Gerd is simply the aunt that stays married. There is no ambiguity there, she's definitely family, she doesn't have that 'outer' aspect like Skadhi does.

And for me, the crux of this entire argument as to whether or not giants should be offered to, is right there: alliances, deeds and worth. Giants are simply another race that live in the outer-yard; like people, some are destructive assholes, some are good people, some are indifferent. Is the human world solely populated by 'good' or 'bad' people? Can we apply such a dichotomy to an entire race? No, we're all multi-faceted beings that fall somewhere along a spectrum, or potentially many spectra of 'good' and 'bad' (the terms 'good' and 'bad' are subjective terms, one man's 'good' is another's 'bad'). Why would we not assume that the plethora of wights and giants are also multi-faceted? As a Heathen, I judge a person by their deeds, why wouldn't I apply that same criteria to other beings? They are their deeds just as much as we are ours.


I've often heard the justification for offering to the more destructive giants as being that of appeasement. A kind of 'you'd better offer to ___ or you're going to have a rough time of it' sentiment. While I disagree with the sentiment, I can at least understand it. Folktales are full of examples of this kind of thing.
It's a little like the giant version of a Yakuza protection racket, but at least it's understandable from the POV of the worldview.

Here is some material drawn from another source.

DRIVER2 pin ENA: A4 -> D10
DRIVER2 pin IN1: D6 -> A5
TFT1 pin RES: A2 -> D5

However I will *never* understand the sucking up to destructive giants thing. It's one thing to pay them off so that they'd leave your community alone, but it's quite another to try and gain some kind of favour. It's very reminiscent of Grima Wormtongue sucking up to Sauron in 'The Lord of the Rings'. Sauron doesn't care for Grima, Grima is just a tool for him to get what he wants and Sauron will use him accordingly. There is no reciprocal relationship, just exploitation, with Grima believing that he'll be elevated in status for his adherence to Sauron. These beings aren't misunderstood, the only misunderstanding that exists in this is that which leads to the kind of apologetics you often see online, the 'Oh, he didn't mean to do that', or the 'But the gods were sooooo mean to him and so that's why he conspired to kill Baldur'...ad nauseum. It's all apologetics for what essentially comes down to (at least in Loki's case), poor impulse control.

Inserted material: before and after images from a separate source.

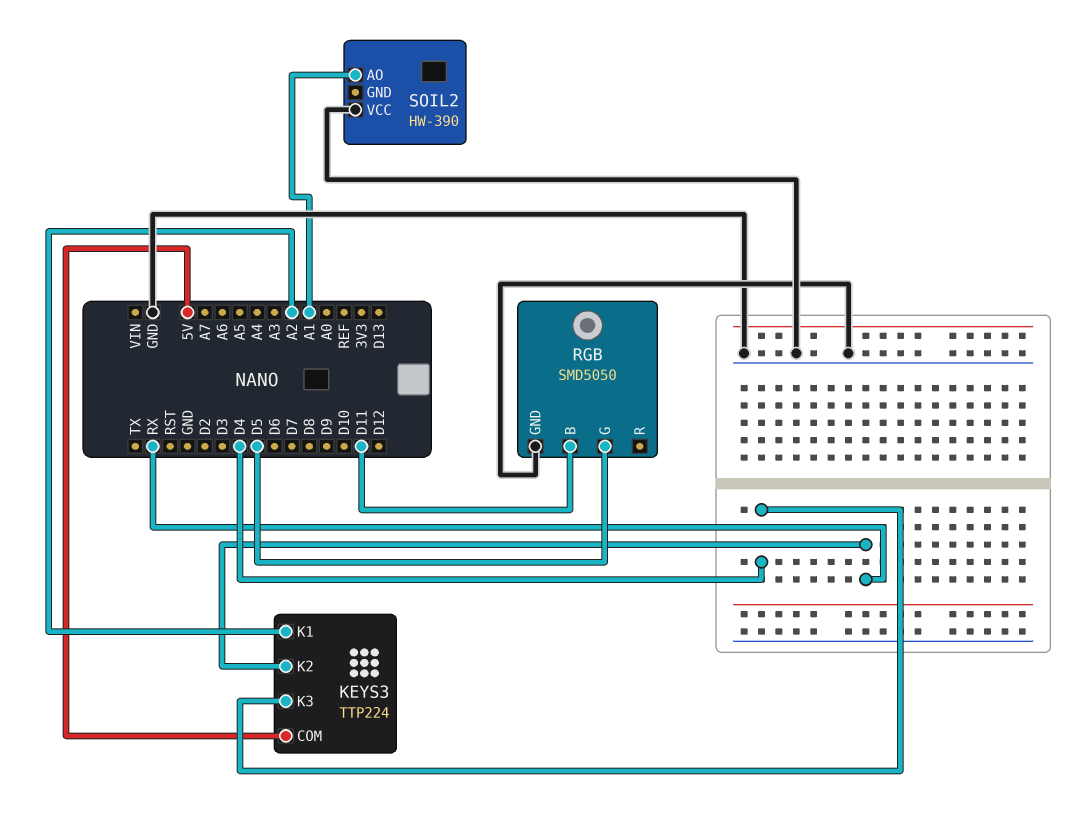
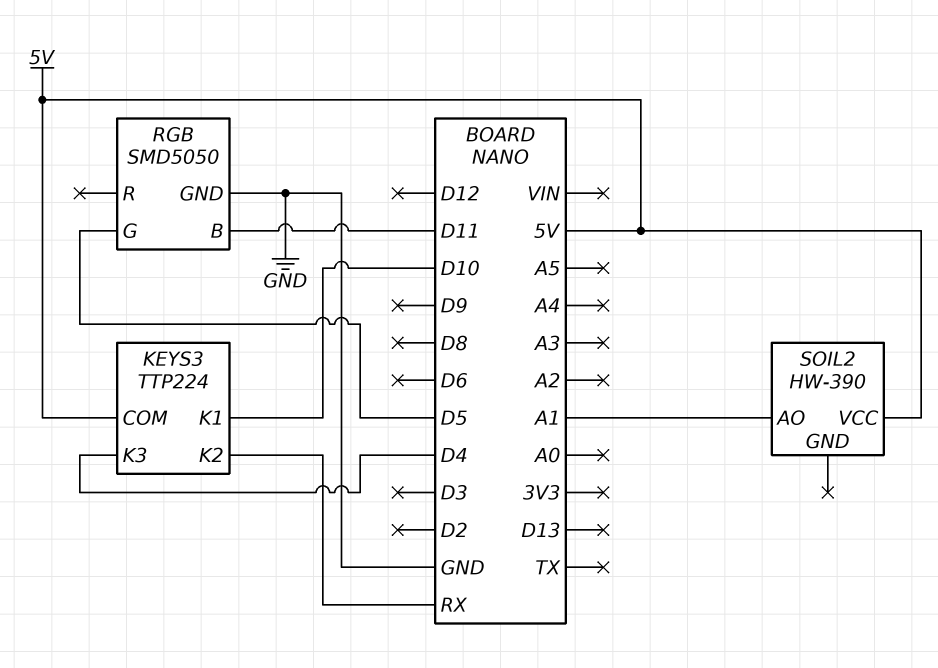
KEYS3 pin K1: A2 -> D10
SOIL2 pin VCC: GND -> 5V

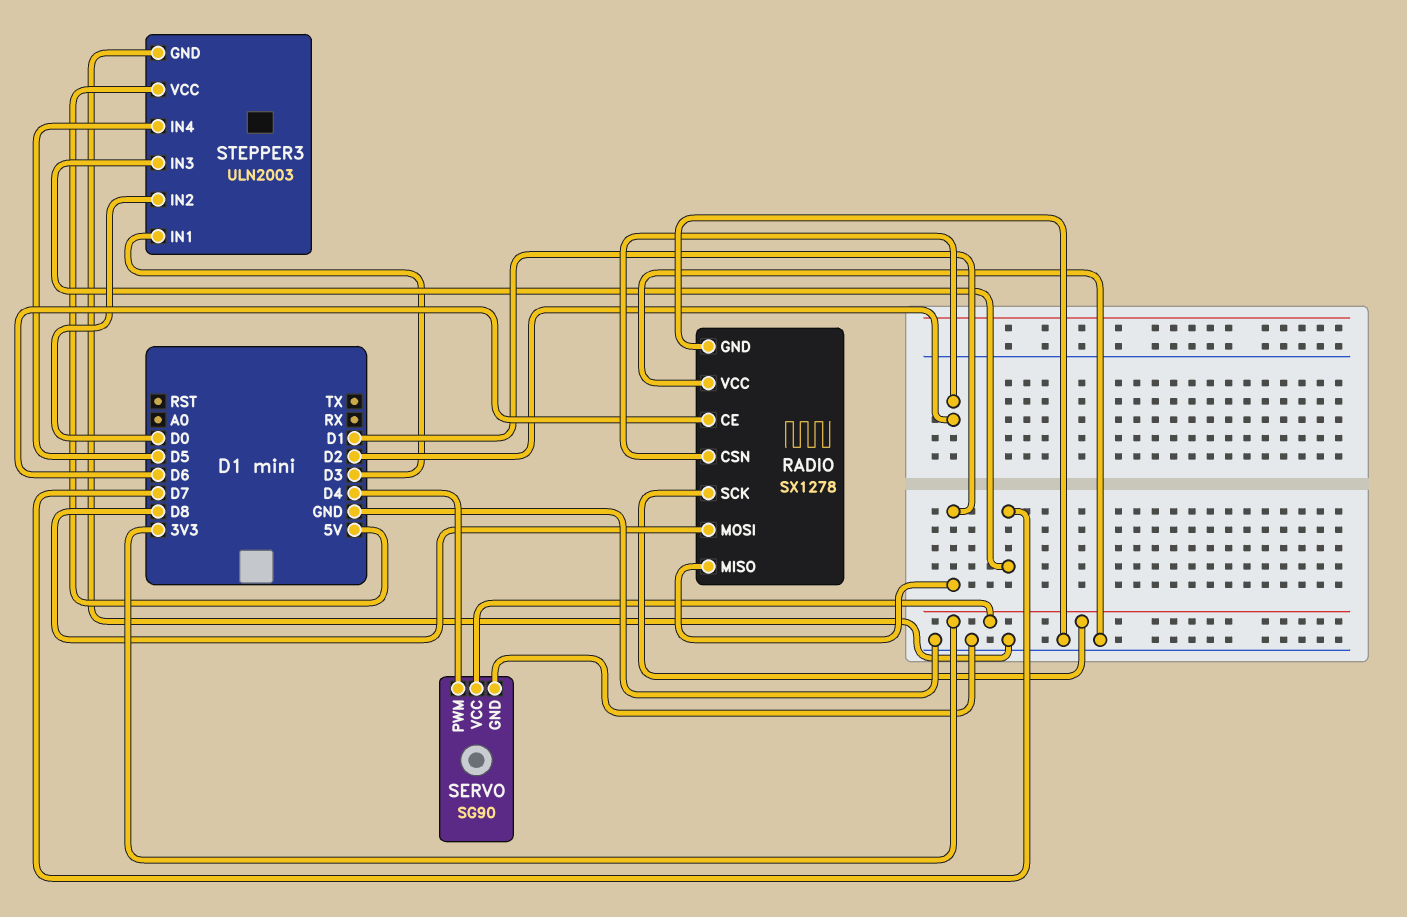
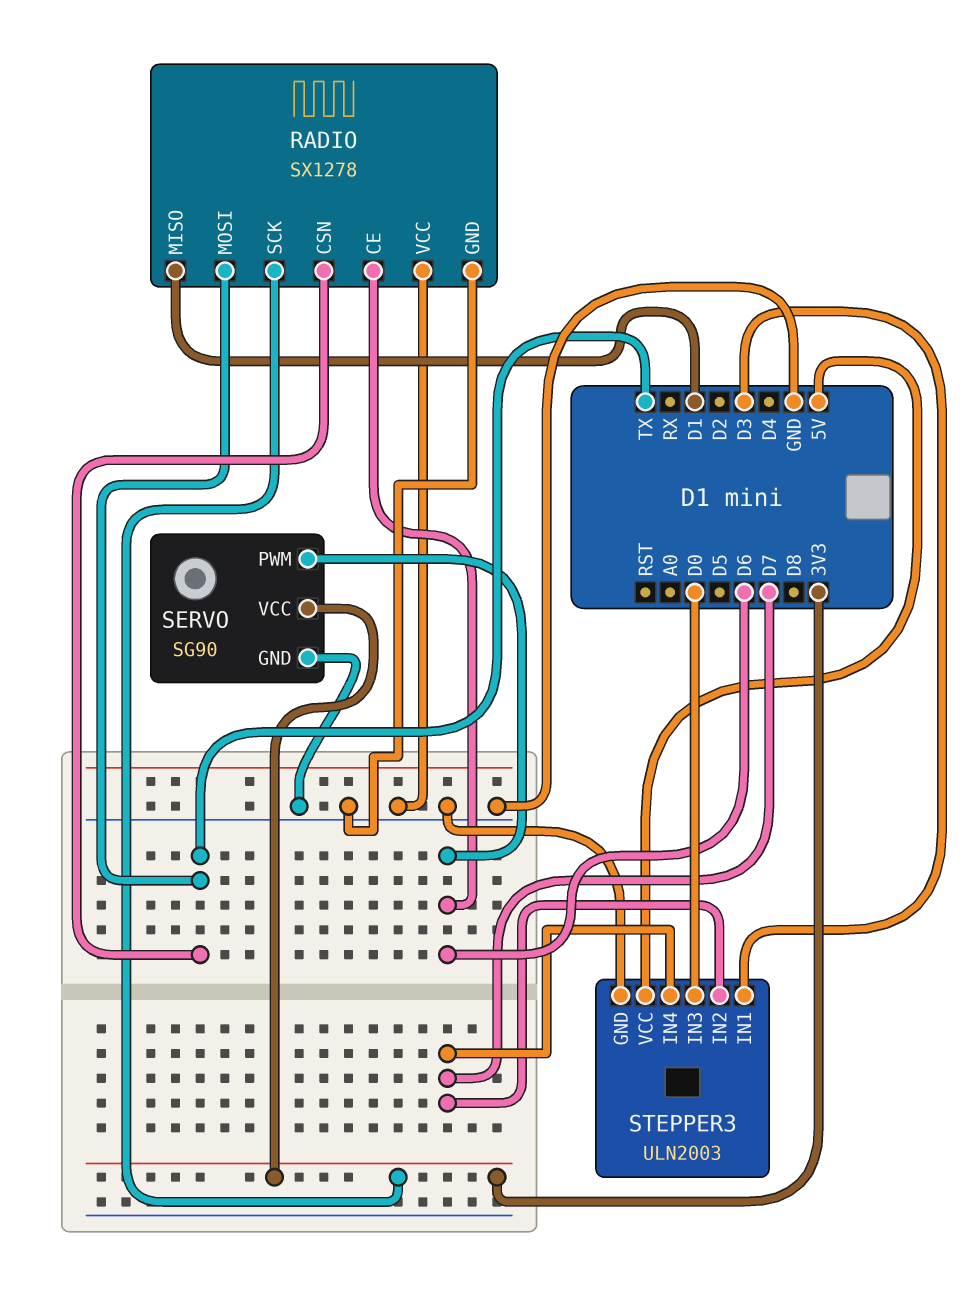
RADIO pin CSN: D2 -> TX
RADIO pin MOSI: D8 -> TX
SERVO pin PWM: D4 -> D6
STEPPER3 pin IN2: D0 -> D7
STEPPER3 pin IN3: D7 -> D0
STEPPER3 pin IN4: D5 -> D7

Although, having written that, I'm almost dreading coming across blog posts of 'UPG' that Loki has tourettes or autism and just can't help himself...

I grew up in a moorland area, where the hills often look like sleeping forms of giants, and as a kid it wasn't a huge leap to imagine those moors as being where you might come across a giant. Along with the myriad of other folktales I grew up with, it wasn't hard to image yet another type of being populating the wild fells along side the black 'demon' dogs, boggarts, Granny Greenteeth and barrow wights.

Giants have never been a problem for me, neither has living in a world populated by beings both seen and unseen. But I would no more seek out the destructive giants than I would a crack den, and that's all there is to it for me.

*~*

In other news, my breathing seems to have gotten better and I'm much relieved.

And the catalyst for this turnaround?

The inclusion of locally picked elderflowers in my iced green tea. The irony isn't lost on me either, that after all the medication, a plant that's linked to Frau Holle has helped me, a woman that worships Holle, turn the corner and get back on the road to health and haelu again.




I went running again for the first time in almost two months last week :).